Which phone GPS software have you found to be the most accurate with an updated map. I have found 2 that are excellent for Manila area and both are offline. But there might be better.


----------



## Asian Spirit (Mar 1, 2010)

c_acton98 said:


> Which phone GPS software have you found to be the most accurate with an updated map. I have found 2 that are excellent for Manila area and both are offline. But there might be better.


I'd like to find an app like that as well. Are the ones you're seeing on the Google Play Store? If so, what is the name of the one or any that you are using?


----------



## 197649 (Jan 1, 2013)

Jet Lag said:


> I'd like to find an app like that as well. Are the ones you're seeing on the Google Play Store? If so, what is the name of the one or any that you are using?
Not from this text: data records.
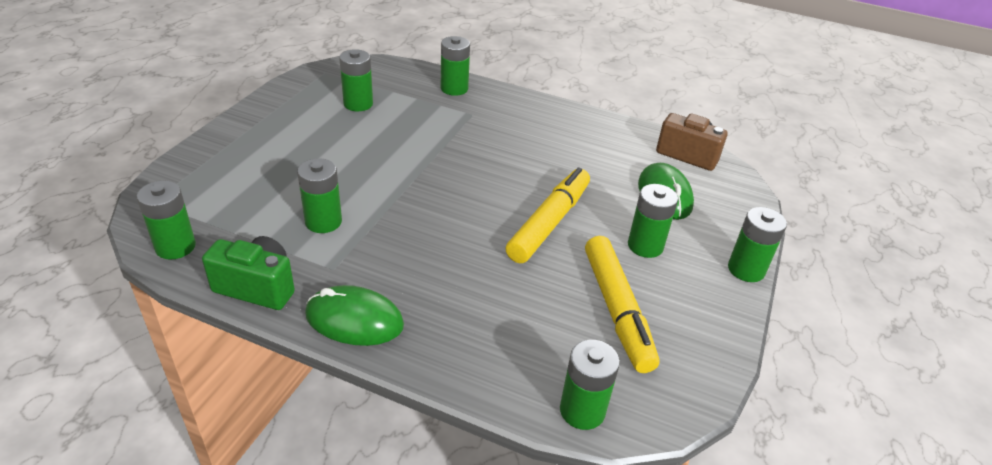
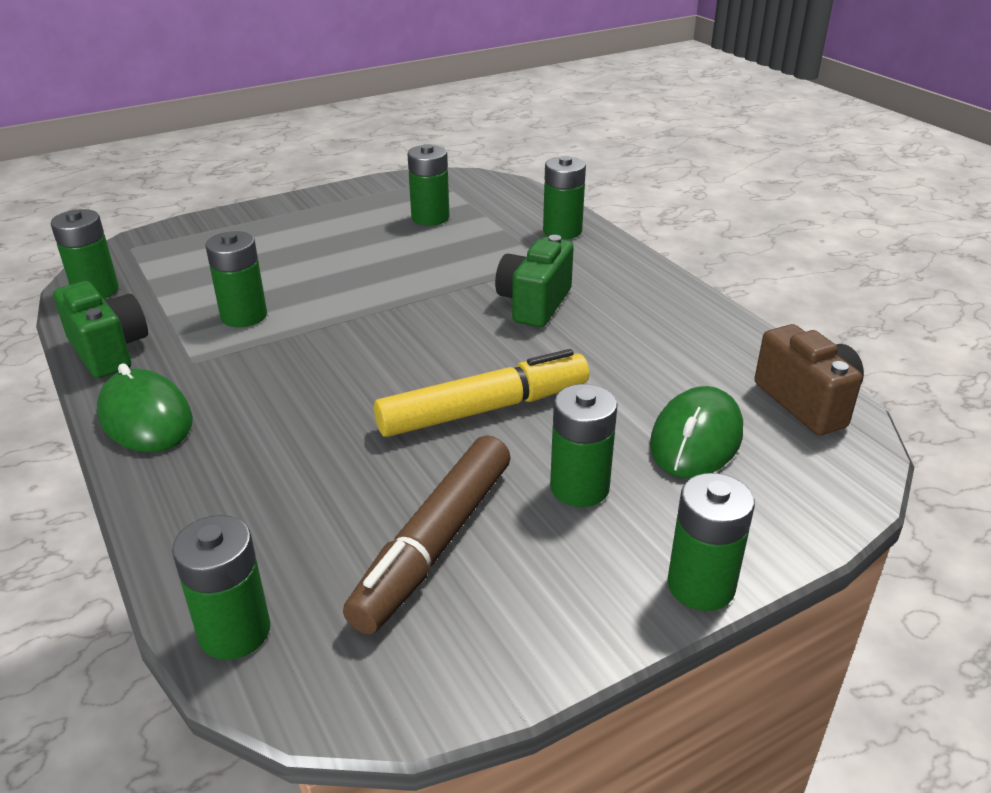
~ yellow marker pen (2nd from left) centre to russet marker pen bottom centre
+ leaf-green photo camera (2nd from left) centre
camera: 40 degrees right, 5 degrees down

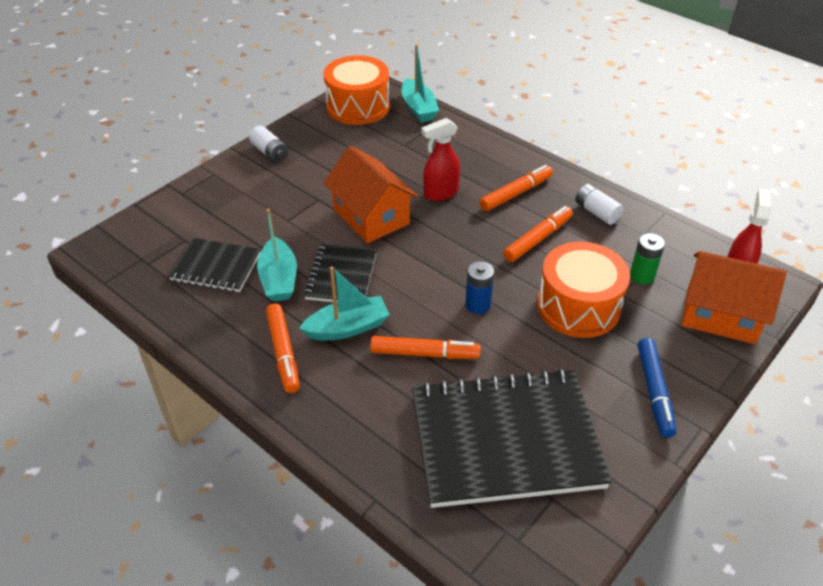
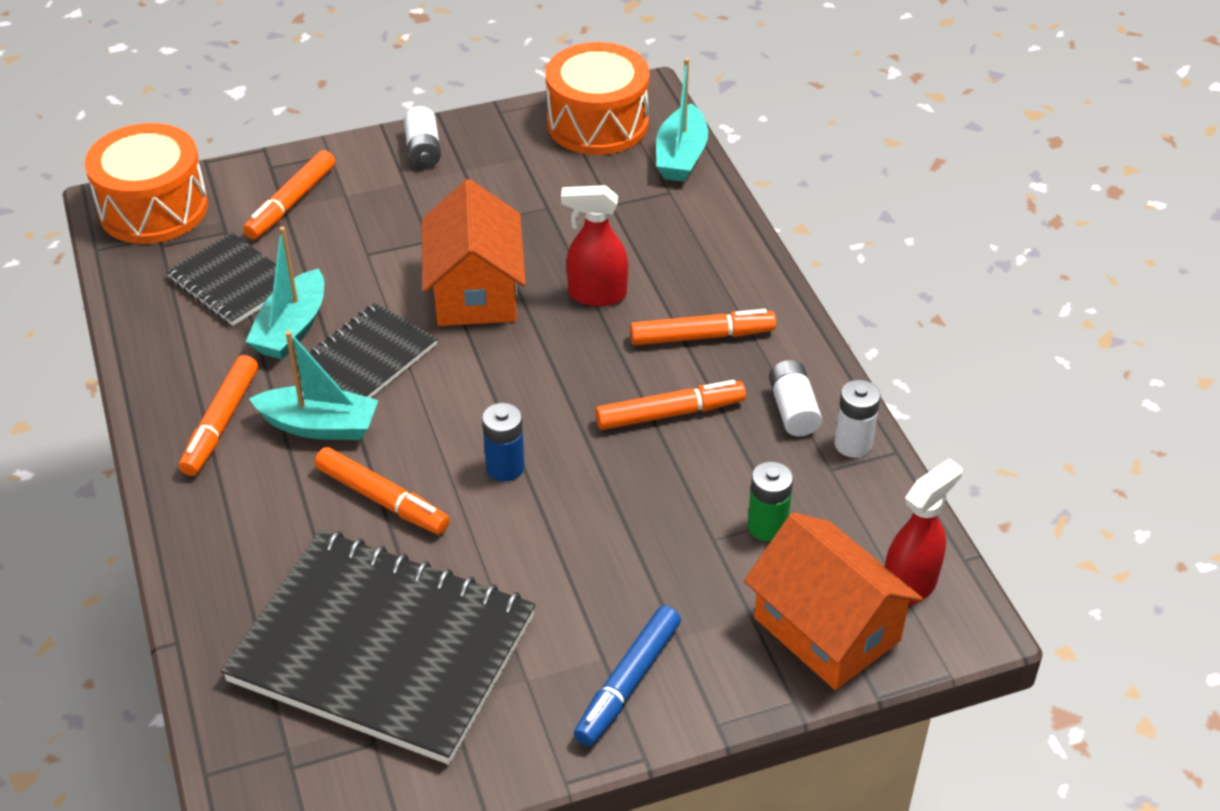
~ orange snare drum (2nd from left in the first image) middle right to orange snare drum (1st from left) top left
+ orange marker pen (2nd from left) top left
+ snow-white AA battery (3rd from left) middle right
camera: 30 degrees right, 0 degrees up

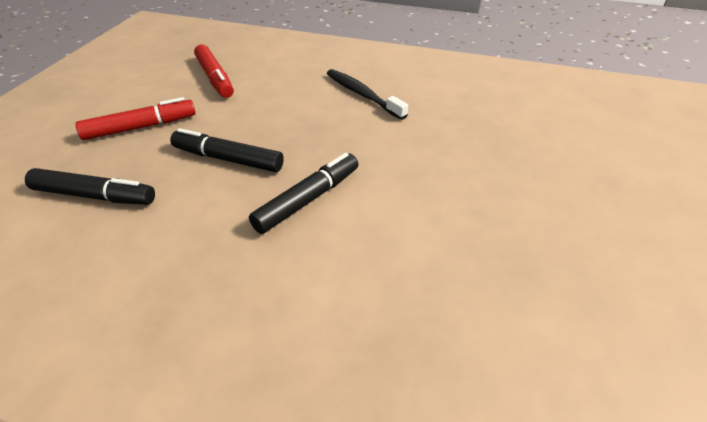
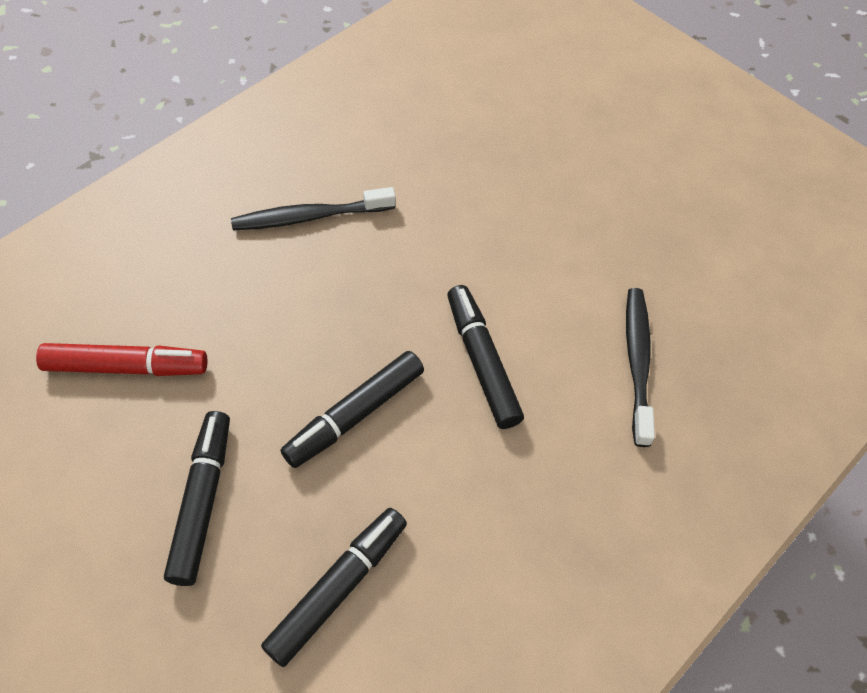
~ crimson marker pen (1st from left) top left to black marker pen (1st from left) bottom left
+ black toothbrush (2nd from left) middle right
camera: 65 degrees left, 15 degrees up

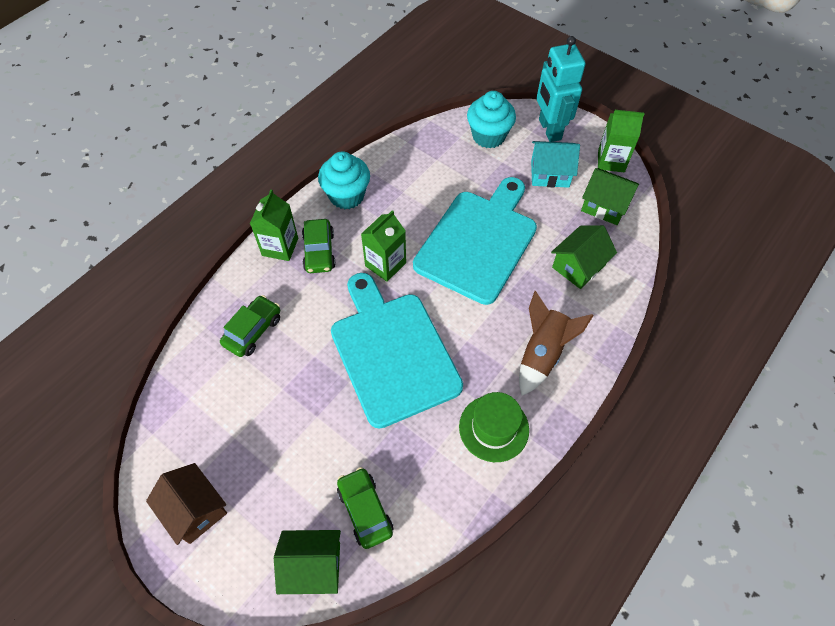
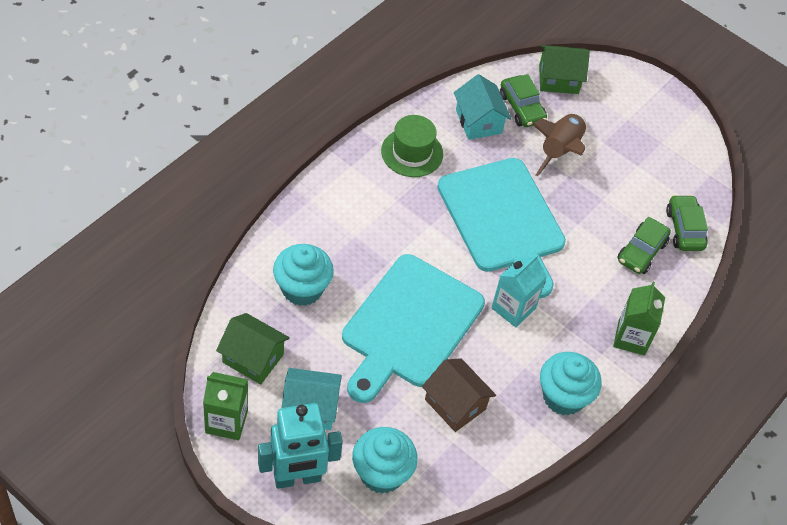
~ russet cottage bottom left to bottom centre
~ leaf-green car (2nd from left in the first image) centre to leaf-green car (3rd from left) middle right
~ leaf-green carton (2nd from left) centre to aqua carton centre
~ russet spaceship centre to top right
~ aqua robot figure top right = bottom centre 90 degrees clockwise
~ leaf-green cottage (2nd from left) middle right to aqua cupcake (1st from left) centre
+ aqua cottage (2nd from left) top centre
camera: 175 degrees right, 5 degrees down

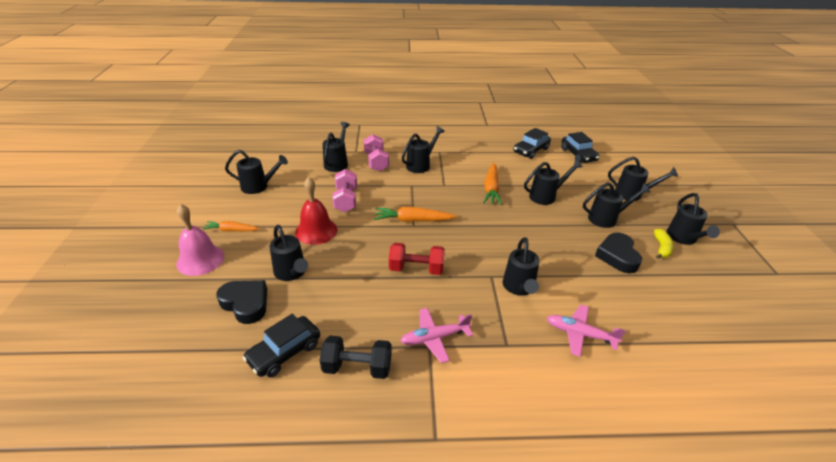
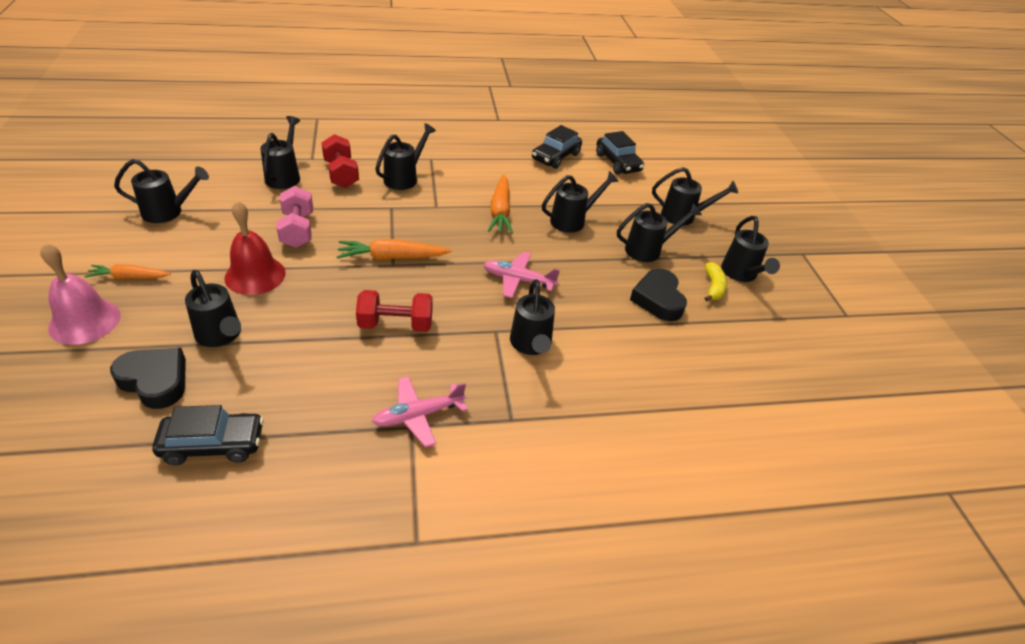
~ black car (1st from left) bottom centre = bottom left 135 degrees counterclockwise
- black free weight bottom centre
~ pink free weight (2nd from left) top centre to crimson free weight (1st from left) top left
~ pink aeroplane (2nd from left) bottom right to centre
camera: 10 degrees left, 5 degrees up

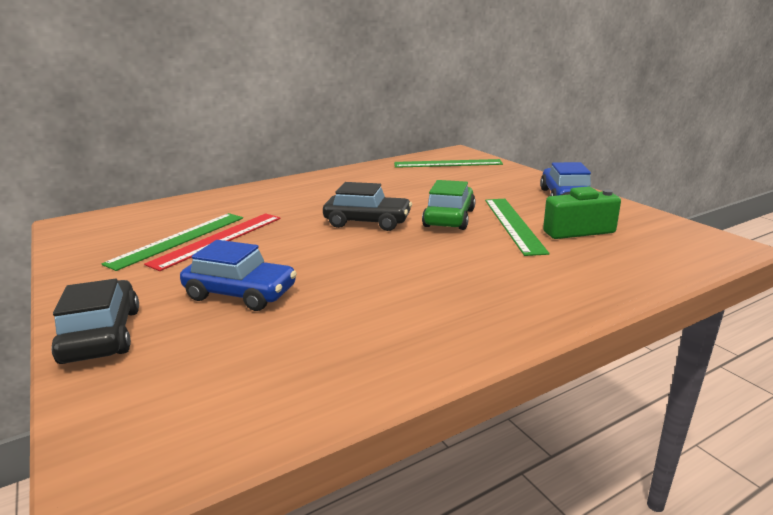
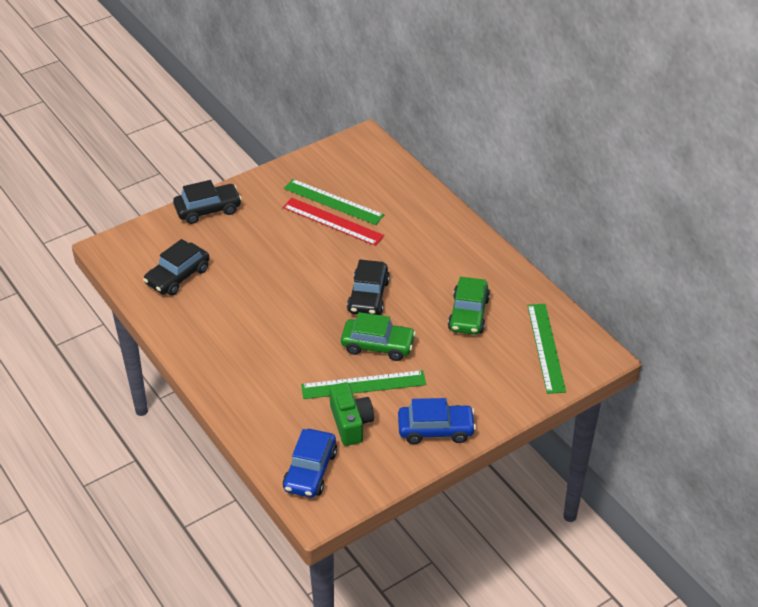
~ cobalt car (1st from left) middle left to bottom centre
+ black car (1st from left) middle left
+ leaf-green car (2nd from left) centre
camera: 85 degrees right, 20 degrees up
All these have good maps I use Maps with me pro mostly all are offline maps you can download. I have not tried them outside My area mind you. 

The last one you might find interesting for you farm. I found out our retaining wall is short of our property line. The developer is sending out a survey team. But I could have gone forever thinking my property line was correct
All on Google Play
Maps with me pro
geonet navigtion

city maps to go pro 
gps area calculator is great to plot your property line and get a true area reading


----------



## Asian Spirit (Mar 1, 2010)

c_acton98 said:


> All these have good maps I use Maps with me pro mostly all are offline maps you can download. I have not tried them outside My area mind you.
> 
> The last one you might find interesting for you farm. I found out our retaining wall is short of our property line. The developer is sending out a survey team. But I could have gone forever thinking my property line was correct
> All on Google Play
> ...


Thanks for the GPS sites. I'll give them a look-see. I use the free Maps With Me and like it. Only problem I can see unless I'm doin' something wrong is that it needs an active internet connection.


----------



## SublationUSAF (May 29, 2014)

c_acton98 said:


> Which phone GPS software have you found to be the most accurate with an updated map. I have found 2 that are excellent for Manila area and both are offline. But there might be better.


Which 2 apps are you using for manila area?


----------



## 197649 (Jan 1, 2013)

SublationUSAF said:


> Which 2 apps are you using for manila area?


MapsWithMe 2.5.1 and City Maps 2Go 3.9.2.2 
Both work well and maps are the most up to date I have found for offline maps


----------



## pcarlos (Jun 10, 2014)

try WAZE. its has traffic updates as well.


----------



## 197649 (Jan 1, 2013)

*Congestion*



pcarlos said:


> try WAZE. its has traffic updates as well.


Tried it before wasn't real pleased with it. shut off randomly. I certainly don't need the Facebook part I want GPS software not a social network. Plus lets be honest in and around Manila I don't need a traffic report because it is congested everywhere almost always. I know not to go anywhere from 7AM-10AM and 4PM to 7PM


----------



## simonsays (Feb 11, 2009)

which of these are free?

a fortnight ago I got charged driving up a 25 meter one way street in Caloocan, which the natives knew as to be avoided by Google map didn't. maybe it is a trap set to catch outsiders as no less than 5 enforcers descended on me when I missed a right ... 

I came away 500 peso poorer ...


----------



## 197649 (Jan 1, 2013)

ecureilx said:


> which of these are free?
> 
> a fortnight ago I got charged driving up a 25 meter one way street in Caloocan, which the natives knew as to be avoided by Google map didn't. maybe it is a trap set to catch outsiders as no less than 5 enforcers descended on me when I missed a right ...
> 
> I came away 500 peso poorer ...


That's life in PI I am afraid not any are up to date that much as the roads and laws change. They are all just photographs from the sky. WAZE does have traffic reports but how accurate it is I don't know as I don't use it.


----------



## Manitoba (Jun 25, 2014)

For free and off line maps take a look at MapDroyd ( only for Android devices of course)

To get a full featured GPS app take a look at Sygic. A little pricy for an Android app but you can get all pretty well world wide maps with lifetime updayts doer about $US70.

Both work well in the PI. Only Sygic will giove you turn by turn directions.


----------



## simonsays (Feb 11, 2009)

c_acton98 said:


> That's life in PI I am afraid not any are up to date that much as the roads and laws change. They are all just photographs from the sky. WAZE does have traffic reports but how accurate it is I don't know as I don't use it.


has anybody used Tomtom in Philippines? I see units retailing at sgd 150 or lower claiming to cover South East Asia and lifetime free map updates,,

will try mapdroyd later... Sygic is expensive and I wasn't impressed with the trial ...


----------



## Jay L (Jul 13, 2014)

Been using OsmAnd for years. It's great. Turn by turn voice guided directions w/ updates. Works offline. :car:


----------